In Las Vegas, Roxy ends up running into her former lover, Max Holden. The next morning, Max wakes up in bed with Roxy. Roxy tricked him into a quickie marriage. In the sober light of day, Max despises Roxy and goes out of his way to be cruel to her in hopes that she will divorce him. Max later finds out that Roxy is being held hostage by Allison Perkins, but he is more interested in keeping Roxy out of the way a bit longer to claim abandonment and win a fast divorce with his fortune intact. He showers love on his bride and tries to keep her away from the courthouse long enough to win his freedom. However, Roxy shows up, exposing his lies, and Judge Fitzwater gives her the opportunity to dump Max and take everything he owns. To everyone's surprise, Roxy chooses Max over the cash. Although relieved, Max continues to shun Roxy, even making a deal with old enemy Asa Buchanan to help Asa escape his sham marriage to Rae Cummings if Asa would do the same with Roxy. Max tracks Roxy down to Philadelphia, assuming she is cheating with Asa. Instead, she is visiting her vile, hateful mother, who passes up no opportunity to make Roxy feel like garbage. Max stuns both himself and Roxy by barging into the room to defend her. Max realizes that he is falling in love with Roxy and calls off the deal with Asa. However, Rae has already figured out the plan and manipulates Roxy on every level, even flinging herself on Max so Roxy would catch them in a compromising position. Roxy's heart is shattered and she can no longer trust Max. In spite of his fervent pleas, Roxy divorces him and is awarded the mill house, the Break Bar, all the bank accounts, and marital assets. With that money, Roxy is able to buy her own hair salon: Foxy Roxy's Hair Haven.

In March 2009, Roxy learns that her grandson, Shane, has leukemia and needs a bone marrow transplant. Roxy goes to a facility where she takes the DNA of a mysterious man to see if he can donate stem cells to Shane. Roxy finds out that the man can donate stem cells to Shane to save his life. Gigi's sister, Stacy Morasco, blackmails Roxy to make it look like she is the donor in order to get Rex for herself. Roxy and Stacy convince Kyle Lewis to make it look like Stacy is the donor. Kyle threatens Roxy to let him live in her hotel or he'll tell Rex who his father really is.

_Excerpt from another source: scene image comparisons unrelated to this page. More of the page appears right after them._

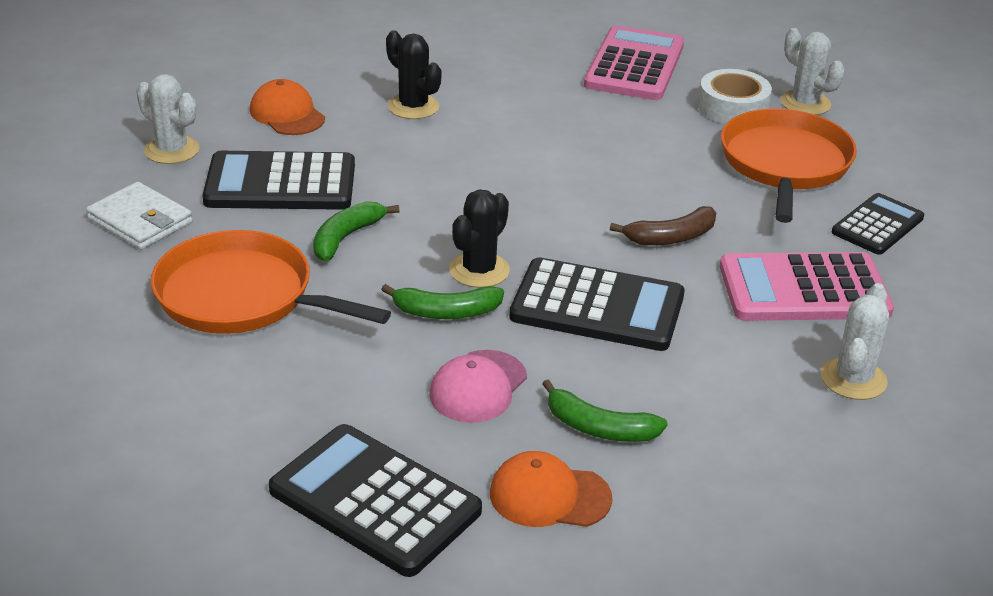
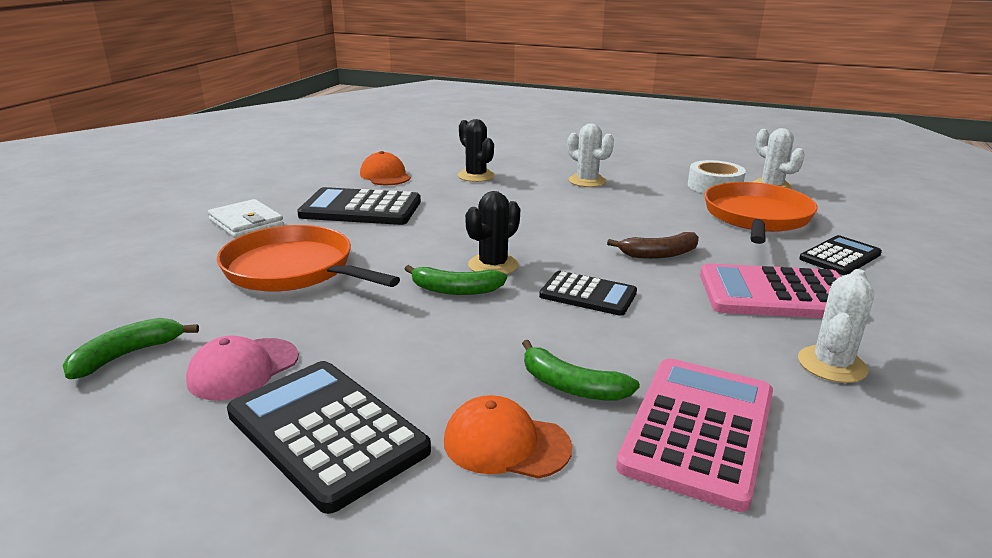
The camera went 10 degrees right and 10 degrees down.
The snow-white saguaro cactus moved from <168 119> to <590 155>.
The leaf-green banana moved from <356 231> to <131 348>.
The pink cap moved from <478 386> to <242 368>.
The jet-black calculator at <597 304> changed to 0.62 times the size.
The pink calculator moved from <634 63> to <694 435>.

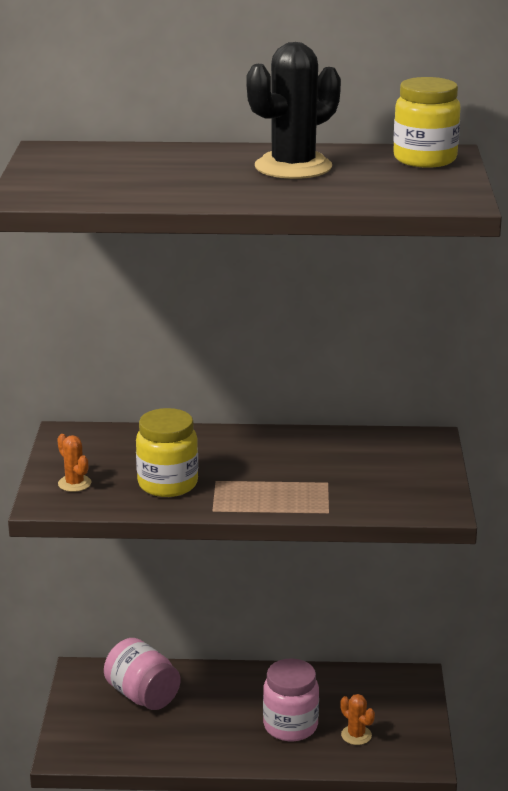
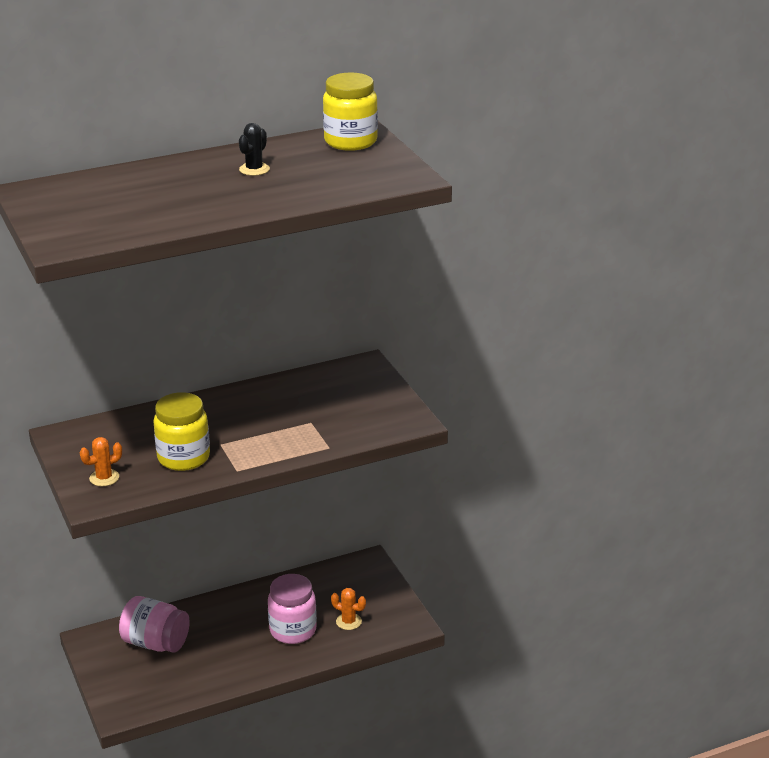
The camera went 25 degrees left and 5 degrees up.
The orange saguaro cactus at <74 463> turned 60 degrees counterclockwise.
The jet-black saguaro cactus at <293 110> changed to 0.46 times the size.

In early August 2009, Rex finds out that his biological father is Mitch Laurence. Roxy find out in February 2010 from Kyle that Rex isn't the father of Stacy's baby. In late March 2010 Allison Perkins reveals to Roxy that the night Rex was born, she switched her baby with an abandoned one because her baby was sick. Roxy tells Rex that he is not her son. Allison tells Roxy that her son is Schuyler Joplin, who has been arrested for shooting Bo Buchanan. In October 2010 Echo DiSavoy returns to Llanview and needs a place to stay. With no money, Echo takes pictures of Roxy in order to let her stay at the hotel. After finding out that Rex's biological parents are Echo and Clint, Roxy throws Echo out of her hotel.

At the end of the series, Roxy says good-bye to Rex when he and Gigi decide to move to London with Shane.

==Reception==
For her portrayal of Roxy, Kristen garnered two consecutive Daytime Emmy Award nominations for Outstanding Supporting Actress in a Drama Series in 2004 and 2005. In 2024, Charlie Mason from Soaps She Knows included Roxy in his list of the worst mothers in American soap operas, writing, "Though the brassy beautician was often played for laughs, there was nothing funny about the screwed-up individuals that her "mothering" made of Natalie and Rex — and it turned out, they weren't even Roxy's kids!"